3.      How Much Will Your Monthly Social Security Disability Benefit Be? Generally, SSA sent out your earnings record to you each year that you are working up until 2011 or you can go online and see it at www.1.usa.gov/1d3xvuZ. In 2014, SSA resumed mailings at 5-year intervals to workers who hadn’t signed up for online statements. So, at age 25, 30, 35, 40, 45, 50, 55, 60, you’ll still get an earnings statement. SSA gives an estimate as to how much you would receive if you became disabled or retired. The amount you receive is based upon what you paid into the Social Security system indexed by inflation. However, what you can receive can be offset by IRS tax liens, non-payment of child support, bankruptcy liens, workers’ compensation, etc.

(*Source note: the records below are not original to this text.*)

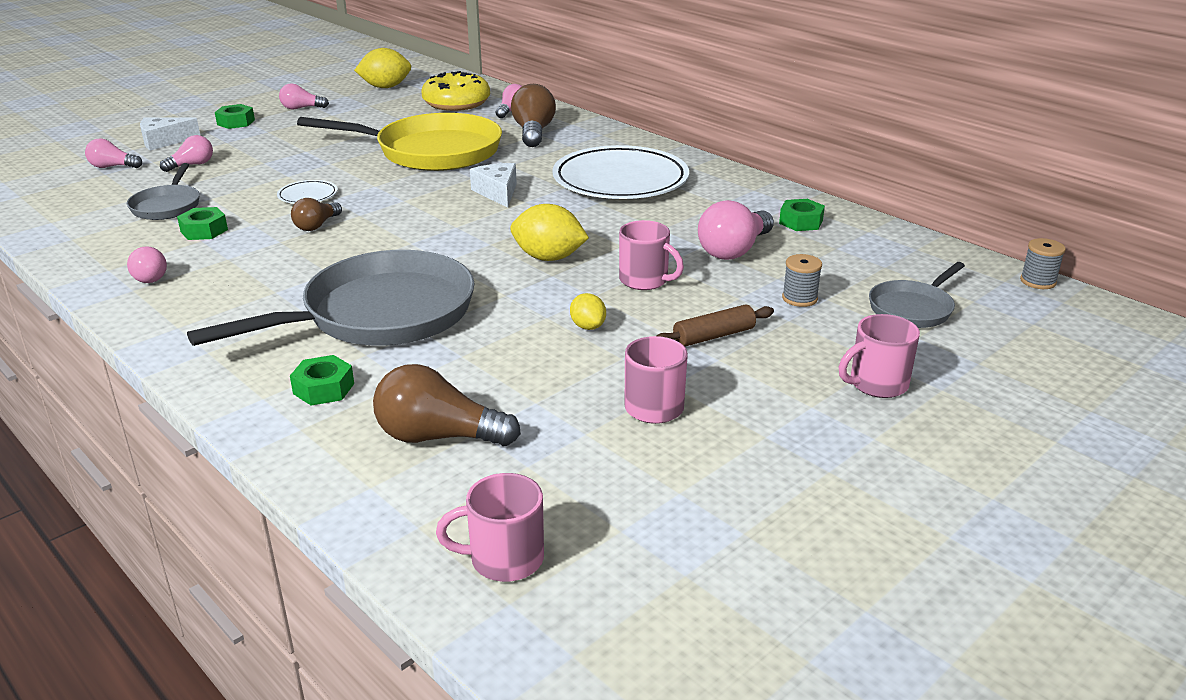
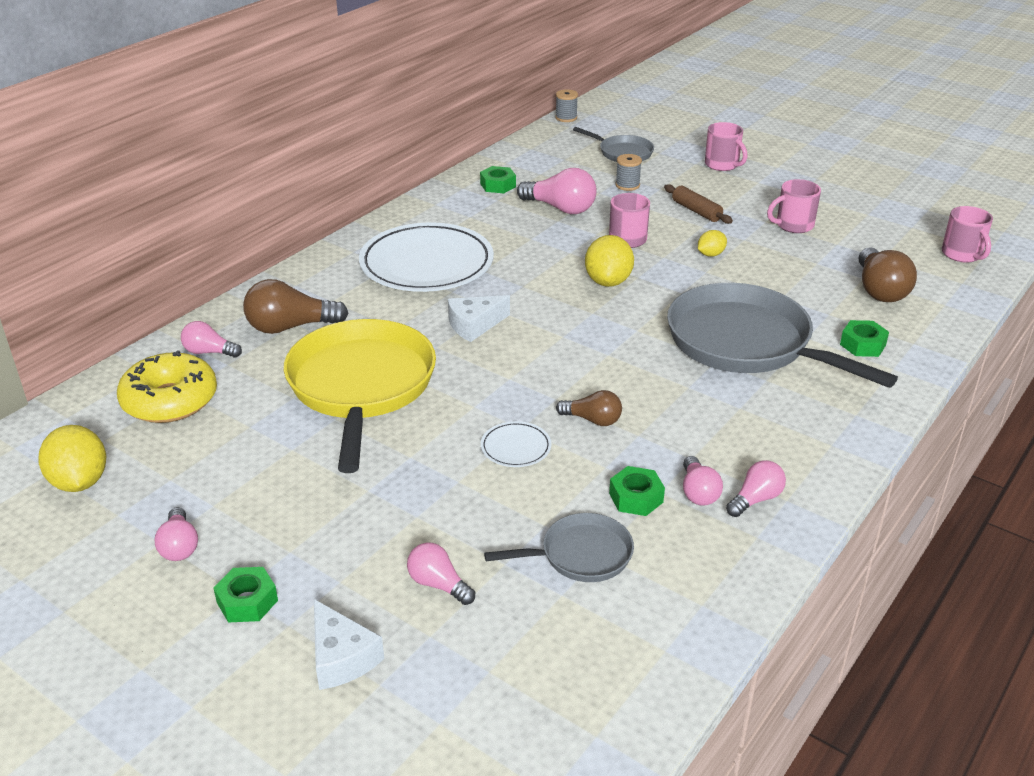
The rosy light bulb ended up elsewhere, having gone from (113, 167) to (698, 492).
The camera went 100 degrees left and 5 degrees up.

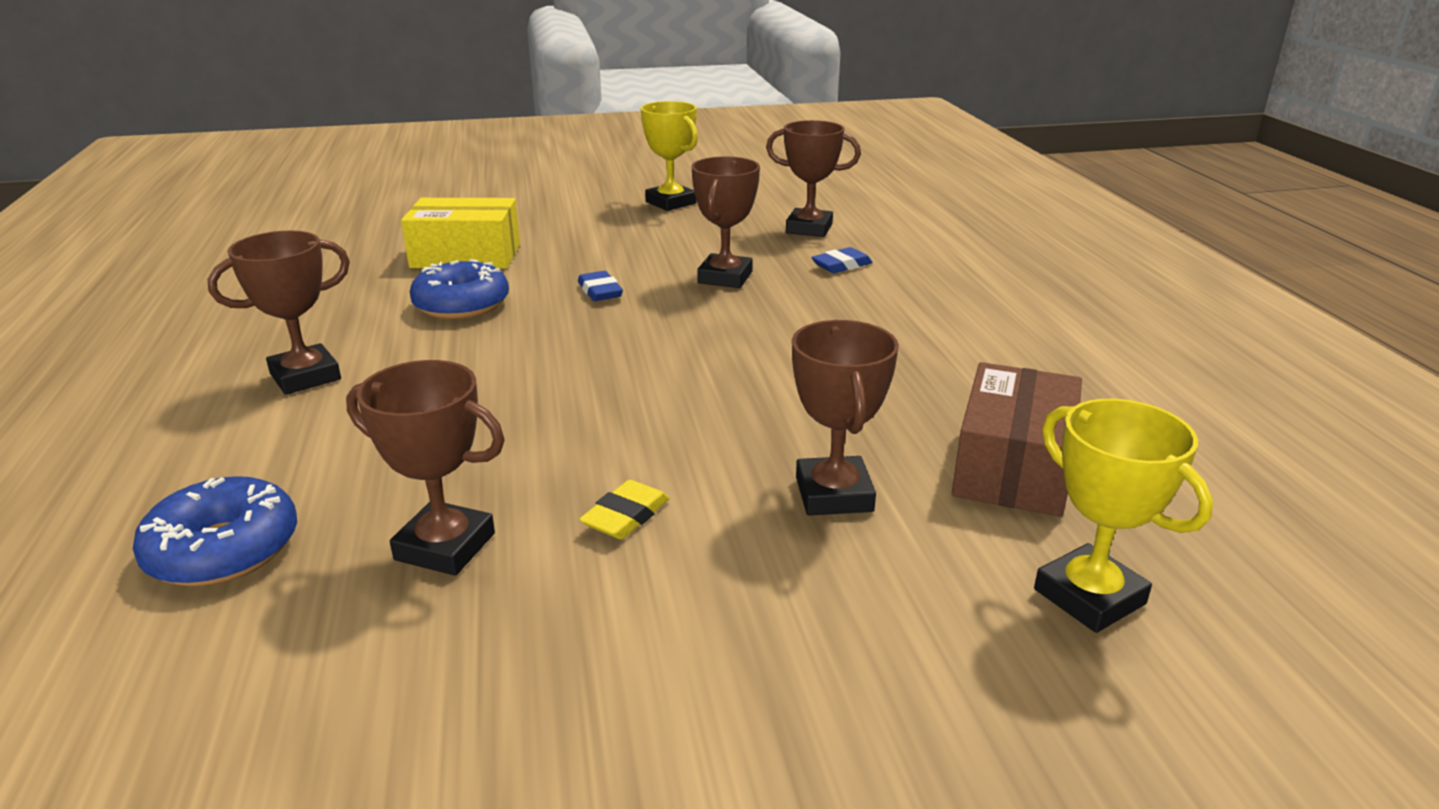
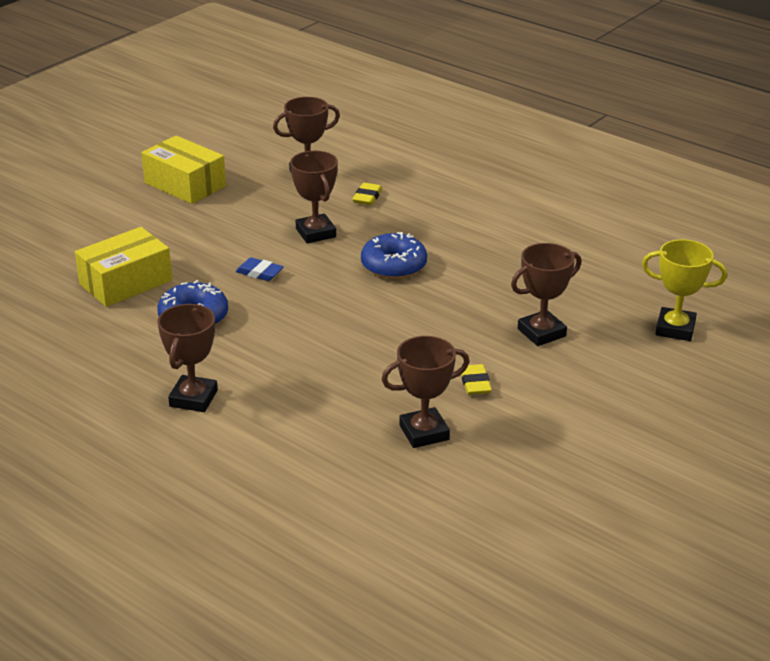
The royal blue glazed donut ended up elsewhere, having gone from (223, 550) to (393, 265).
Where the yellow prize cup stood at (671, 203), the yellow box came to stand at (185, 184).
The dark brown prize cup at (834, 494) ended up facing another way, 75 degrees counterclockwise from before.
What was the royal blue pencil eraser at (841, 265) turned into the yellow pencil eraser at (367, 197).
The second view lost the dark brown box at (1012, 467).
The camera went 40 degrees left and 5 degrees up.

4.      How is it that Some People You know got Approved with Less Disabilities than You Have? A variety of factors are used by SSA in determining if someone is disabled. They look at the age of the person, their education, and their prior work experience over the last 15 years. For example, a person who is 50 years of age or older who has never done sedentary or primarily seated work with lifting under 10 pounds on an occasional basis, and does not have any skills obtained from their work history that could be used for sedentary work,  and is now reduced to sedentary work only will ordinarily be found disabled. Thus, if a person over 50 years of age  was a receptionist and was limited to sedentary work, SSA would find that person not disabled since their work history included sedentary work, whereas if that person had been a grocery store stocker, which is not sedentary work, that person would be found disabled if now restricted to sedentary work. The same theory would apply for restrictions to light duty work for individuals 55 years of age or older that due to their disabilities are reduced to light duty work (lifting no more than 20 pounds occasionally). The issue of transferable skills can be crucial in many of these determinations where one is capable of doing more than unskilled work.

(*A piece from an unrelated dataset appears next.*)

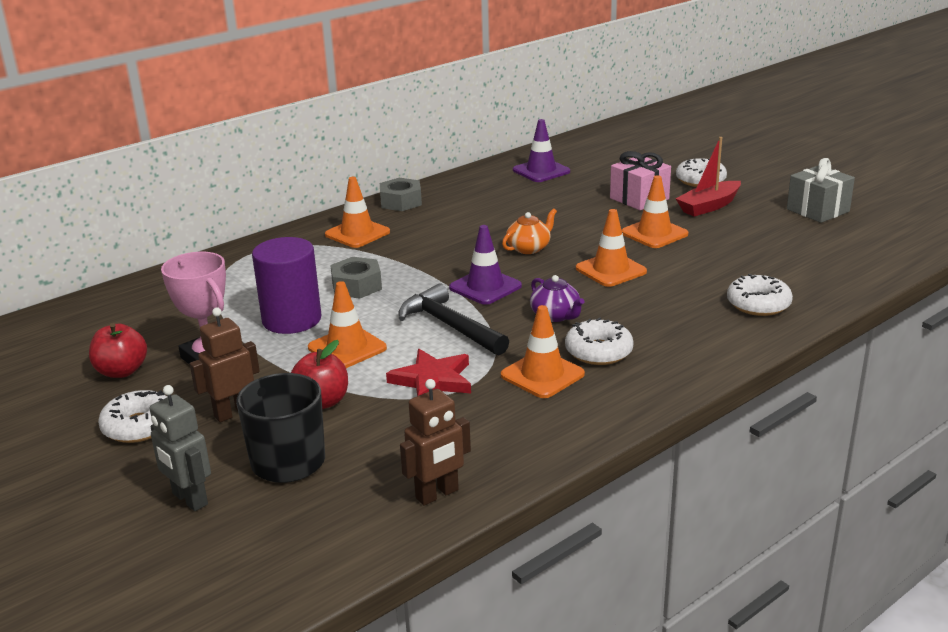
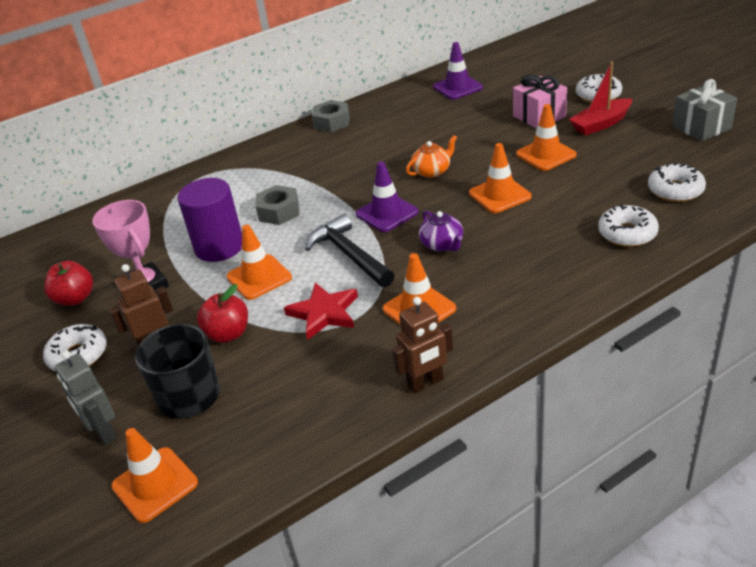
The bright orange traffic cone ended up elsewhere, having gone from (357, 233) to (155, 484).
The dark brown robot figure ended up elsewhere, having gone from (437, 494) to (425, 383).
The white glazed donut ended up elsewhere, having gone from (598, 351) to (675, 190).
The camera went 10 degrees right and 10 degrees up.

5.      If You are Unable to Work due to Conditions that Improve, can You Still get Disability Benefits? If you have a condition or a number of conditions that have each  lasted 12 months or longer, SSA will look at the combination of your impairments to see if they singly, or in combination, prevent the ability to work. If they do, then you could be found disabled. However, if there is improvement in any of these conditions that would suggest to SSA that you have regained the ability to work, then SSA can find that you are entitled to a “Closed Period” of disability beginning with the date you became disabled and when said condition(s) improved to allow you to return to largely full time work. Ordinarily, SSA will pay an additional 2 more months of benefits following the month in which disability ended. If SSA had already found you disabled and your improvement began after you began receiving benefits, then SSA will at some time conduct a continuing disability review to see if your benefits should be continued. Please keep in mind that if you had returned to work, you were supposed to let SSA know about this.